12
Dec
11

Foy Vance Conquers &Union

13597aThe true merit of any musician is not measured in a recording studio, it is measured from the minute they step onstage until the minute they step off.

As a performer it can be intensely nerve wracking, especially if you’re going up there alone in front of a crowd a hundred thousand miles from home that knows you for one or two songs if you’re lucky.

But if Irish singer / songwriter Foy Vance was nervous before he went onstage at &Union in Cape Town last Friday night to deliver one of the best performances I’ve heard this year, he sure as hell didn’t show it.

From the first few chords of the gospel / blues anthem “I Got Love” to the audience singing the chorous of the soulful acoustic ballad “Guiding Light” over and over, long after Foy himself had stopped playing, his performance was nothing short of inspirational.

It was interesting to note that, over the course of the evening, everyone I spoke to about his set professed to not only know exactly who he is, but were also proud to say they owned at least one or two of his albums.

 

 

Whether this was true or not I’ll never know, but either way it shows that his music struck a chord with the audience gathered at &Union on Friday, though to be honest I could have guessed that just by watching their reaction to his set.

His set was split down the middle between his own material and his favourite covers which included the Paul Simon track “You Can Call Me Al”, one of my favourite Hendrix songs of all time “Crosstown Traffic”, the Michael Jackson classic “Billy Jean”, the most soulful rendition of Tracy Chapman’s “Fast Car” I’ve ever heard and even a cover of the long lost Joan Osborne song “What If God Was One Of Us?”

But for me, the highlight of his set was hearing him play “Hold Me In Your Arms” which, I found out later is one of his original songs. There’s something in the stark honesty of that song, the way it builds slowly to it’s howling, heartfelt climax that tears me up every time I hear it and Friday night was no exception.

Looking around at the sea of happy faces laughing at his jokes, clapping and singing along to his songs and demanding he go back onstage for an encore that ended up lasting another 40 minutes, I couldn’t help but feel like for that brief moment, everything was right in the world.

The wind whipped through the trees on either side of Foy as he played and his voice rang out through the streets for a five block radius from Hout Street to Wale and Loop Street to Buitengracht. The mic was his pulpit and we were his choir, the holy spirit blowing all around us while we danced and drank and celebrated being ALIVE brother!

 

 

After Foy finished up at &Union, we jumped in the car and hit the Shack to shoot the breeze and play some pool (he kicked my ass 2 games to 1, but we teamed up to play some challengers and mopped the floor with them).

I got to know the man a little better over a couple of rounds of drinks and can honestly say his talent is outweighed only by his humility and his soulfulness by his quick wit, which is sharp as a tack and had us laughing until the early hours of the morning.
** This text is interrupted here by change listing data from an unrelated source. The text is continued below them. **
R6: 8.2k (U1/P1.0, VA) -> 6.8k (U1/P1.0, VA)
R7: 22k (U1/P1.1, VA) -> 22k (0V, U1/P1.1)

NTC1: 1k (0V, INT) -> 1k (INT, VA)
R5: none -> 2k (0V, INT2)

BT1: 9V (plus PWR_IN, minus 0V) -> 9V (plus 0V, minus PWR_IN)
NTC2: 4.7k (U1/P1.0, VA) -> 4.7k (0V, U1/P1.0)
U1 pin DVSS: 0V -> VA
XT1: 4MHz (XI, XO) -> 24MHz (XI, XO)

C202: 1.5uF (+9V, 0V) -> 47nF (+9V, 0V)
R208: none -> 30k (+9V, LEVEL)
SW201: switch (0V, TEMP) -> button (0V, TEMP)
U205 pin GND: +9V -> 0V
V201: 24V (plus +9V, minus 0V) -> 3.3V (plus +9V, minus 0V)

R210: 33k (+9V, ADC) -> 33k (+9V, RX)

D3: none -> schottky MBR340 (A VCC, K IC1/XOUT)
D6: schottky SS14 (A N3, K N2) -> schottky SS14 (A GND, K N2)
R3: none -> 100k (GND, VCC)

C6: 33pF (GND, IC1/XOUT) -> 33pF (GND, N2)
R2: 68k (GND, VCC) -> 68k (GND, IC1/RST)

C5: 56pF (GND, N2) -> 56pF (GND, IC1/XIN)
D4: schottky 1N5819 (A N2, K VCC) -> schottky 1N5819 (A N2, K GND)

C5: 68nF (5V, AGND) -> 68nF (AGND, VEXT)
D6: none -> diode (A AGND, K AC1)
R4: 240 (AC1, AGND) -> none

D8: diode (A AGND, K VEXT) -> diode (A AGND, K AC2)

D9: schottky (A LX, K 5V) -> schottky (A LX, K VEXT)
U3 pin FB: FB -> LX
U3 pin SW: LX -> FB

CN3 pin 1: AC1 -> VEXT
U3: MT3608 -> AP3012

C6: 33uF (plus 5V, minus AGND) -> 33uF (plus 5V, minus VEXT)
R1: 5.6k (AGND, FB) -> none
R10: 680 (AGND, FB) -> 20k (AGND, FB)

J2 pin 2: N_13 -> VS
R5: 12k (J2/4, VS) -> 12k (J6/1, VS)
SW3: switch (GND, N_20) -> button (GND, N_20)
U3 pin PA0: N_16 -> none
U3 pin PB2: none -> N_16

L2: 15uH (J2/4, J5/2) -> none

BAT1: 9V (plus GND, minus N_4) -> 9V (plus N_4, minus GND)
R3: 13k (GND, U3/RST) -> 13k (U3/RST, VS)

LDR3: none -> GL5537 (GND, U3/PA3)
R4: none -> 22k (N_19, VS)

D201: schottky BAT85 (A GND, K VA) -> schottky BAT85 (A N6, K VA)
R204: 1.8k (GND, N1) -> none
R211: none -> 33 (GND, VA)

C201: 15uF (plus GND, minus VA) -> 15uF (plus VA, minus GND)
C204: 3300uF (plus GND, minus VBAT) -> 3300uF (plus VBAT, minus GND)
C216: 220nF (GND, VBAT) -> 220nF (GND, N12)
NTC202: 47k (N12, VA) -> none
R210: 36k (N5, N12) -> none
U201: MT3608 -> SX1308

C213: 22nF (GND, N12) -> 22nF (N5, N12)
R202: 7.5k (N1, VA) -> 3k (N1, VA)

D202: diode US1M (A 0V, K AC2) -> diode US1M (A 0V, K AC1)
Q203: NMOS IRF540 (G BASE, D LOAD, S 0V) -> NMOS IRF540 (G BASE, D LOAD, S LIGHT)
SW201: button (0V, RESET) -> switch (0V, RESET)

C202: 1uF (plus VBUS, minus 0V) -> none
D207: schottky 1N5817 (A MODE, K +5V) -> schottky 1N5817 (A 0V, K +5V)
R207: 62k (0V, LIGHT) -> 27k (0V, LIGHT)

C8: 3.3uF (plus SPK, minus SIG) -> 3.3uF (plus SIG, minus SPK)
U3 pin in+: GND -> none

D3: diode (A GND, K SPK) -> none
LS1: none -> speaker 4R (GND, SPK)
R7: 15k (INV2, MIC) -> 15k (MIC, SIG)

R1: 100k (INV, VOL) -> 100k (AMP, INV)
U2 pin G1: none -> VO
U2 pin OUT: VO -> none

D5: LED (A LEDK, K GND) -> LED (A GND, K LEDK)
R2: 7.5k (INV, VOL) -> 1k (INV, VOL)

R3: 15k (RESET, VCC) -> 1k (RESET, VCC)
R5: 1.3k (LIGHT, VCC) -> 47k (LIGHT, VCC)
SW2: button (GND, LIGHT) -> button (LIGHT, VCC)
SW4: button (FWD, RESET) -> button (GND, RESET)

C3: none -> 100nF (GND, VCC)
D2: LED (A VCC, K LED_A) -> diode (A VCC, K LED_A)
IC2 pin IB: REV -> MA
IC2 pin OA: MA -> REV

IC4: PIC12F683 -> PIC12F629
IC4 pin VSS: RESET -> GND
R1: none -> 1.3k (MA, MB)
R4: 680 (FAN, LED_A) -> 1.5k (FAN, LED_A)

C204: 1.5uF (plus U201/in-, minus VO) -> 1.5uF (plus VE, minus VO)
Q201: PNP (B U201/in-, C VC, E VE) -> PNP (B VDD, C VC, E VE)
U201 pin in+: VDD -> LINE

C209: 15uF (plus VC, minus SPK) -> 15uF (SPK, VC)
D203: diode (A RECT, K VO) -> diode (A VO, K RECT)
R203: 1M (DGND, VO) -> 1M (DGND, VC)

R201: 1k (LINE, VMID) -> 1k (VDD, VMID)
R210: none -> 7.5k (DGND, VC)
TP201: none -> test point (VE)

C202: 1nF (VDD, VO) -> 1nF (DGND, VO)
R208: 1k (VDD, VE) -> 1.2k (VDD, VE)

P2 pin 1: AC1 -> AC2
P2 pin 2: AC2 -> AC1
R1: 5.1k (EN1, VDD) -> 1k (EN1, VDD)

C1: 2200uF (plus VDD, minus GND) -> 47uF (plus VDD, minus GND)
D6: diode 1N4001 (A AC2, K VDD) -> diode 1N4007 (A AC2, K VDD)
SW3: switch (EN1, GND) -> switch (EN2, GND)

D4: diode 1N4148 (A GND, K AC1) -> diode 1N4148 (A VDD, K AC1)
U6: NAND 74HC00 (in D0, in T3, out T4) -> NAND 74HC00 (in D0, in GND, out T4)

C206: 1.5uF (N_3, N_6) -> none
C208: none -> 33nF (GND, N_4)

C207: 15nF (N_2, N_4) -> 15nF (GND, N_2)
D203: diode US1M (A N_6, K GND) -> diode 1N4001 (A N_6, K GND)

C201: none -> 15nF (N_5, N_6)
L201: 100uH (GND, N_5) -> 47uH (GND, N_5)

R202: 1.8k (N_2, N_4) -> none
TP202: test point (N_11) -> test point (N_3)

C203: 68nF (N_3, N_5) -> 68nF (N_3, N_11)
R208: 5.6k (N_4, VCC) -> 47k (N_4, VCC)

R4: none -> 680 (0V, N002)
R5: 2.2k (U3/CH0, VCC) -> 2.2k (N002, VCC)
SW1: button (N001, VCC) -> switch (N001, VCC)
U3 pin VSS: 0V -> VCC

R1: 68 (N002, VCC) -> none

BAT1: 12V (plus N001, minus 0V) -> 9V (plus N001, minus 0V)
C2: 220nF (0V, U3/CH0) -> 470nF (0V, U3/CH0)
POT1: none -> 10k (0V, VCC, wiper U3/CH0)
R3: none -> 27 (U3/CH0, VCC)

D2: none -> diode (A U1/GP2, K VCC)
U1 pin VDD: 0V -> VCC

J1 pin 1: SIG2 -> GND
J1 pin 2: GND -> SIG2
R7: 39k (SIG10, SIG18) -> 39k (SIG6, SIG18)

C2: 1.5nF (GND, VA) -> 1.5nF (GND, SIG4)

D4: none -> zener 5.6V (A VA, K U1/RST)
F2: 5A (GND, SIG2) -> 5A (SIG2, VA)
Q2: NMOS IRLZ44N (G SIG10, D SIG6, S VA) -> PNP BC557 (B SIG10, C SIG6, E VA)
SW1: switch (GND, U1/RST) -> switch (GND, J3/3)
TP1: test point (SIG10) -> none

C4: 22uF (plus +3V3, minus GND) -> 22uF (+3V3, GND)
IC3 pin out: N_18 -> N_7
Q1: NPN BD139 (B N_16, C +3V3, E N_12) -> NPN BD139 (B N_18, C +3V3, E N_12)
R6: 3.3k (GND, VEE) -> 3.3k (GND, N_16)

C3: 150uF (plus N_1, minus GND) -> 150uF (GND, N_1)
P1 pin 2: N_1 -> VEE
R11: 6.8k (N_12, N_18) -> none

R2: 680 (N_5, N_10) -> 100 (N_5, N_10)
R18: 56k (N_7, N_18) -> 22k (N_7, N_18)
It’s no surprise to me that his songs have continued to ring out inside my head from after I shook his hand and bade him farewell sometime around 3 on Saturday morning right up until now as I struggle to put the experience of meeting him and watching him play into words.

Suffice to say, Foy taught me something I consider extremely valuable, that what I previously thought was gospel – that the true merit of a musician is measured from the minute he steps onstage until the minute he steps off – isn’t actually true.

The true merit of a musician extends far beyond his performance. If the man himself doesn’t weigh up to the man onstage, his authenticity of both his character and his music becomes compromised.

Foy is a great musician because he is a great person. The two go hand in hand, and I only hope that his career continues to grow from strength to strength in the coming years and that sometime in the future, at a nameless bar on a nameless night, our paths may cross again.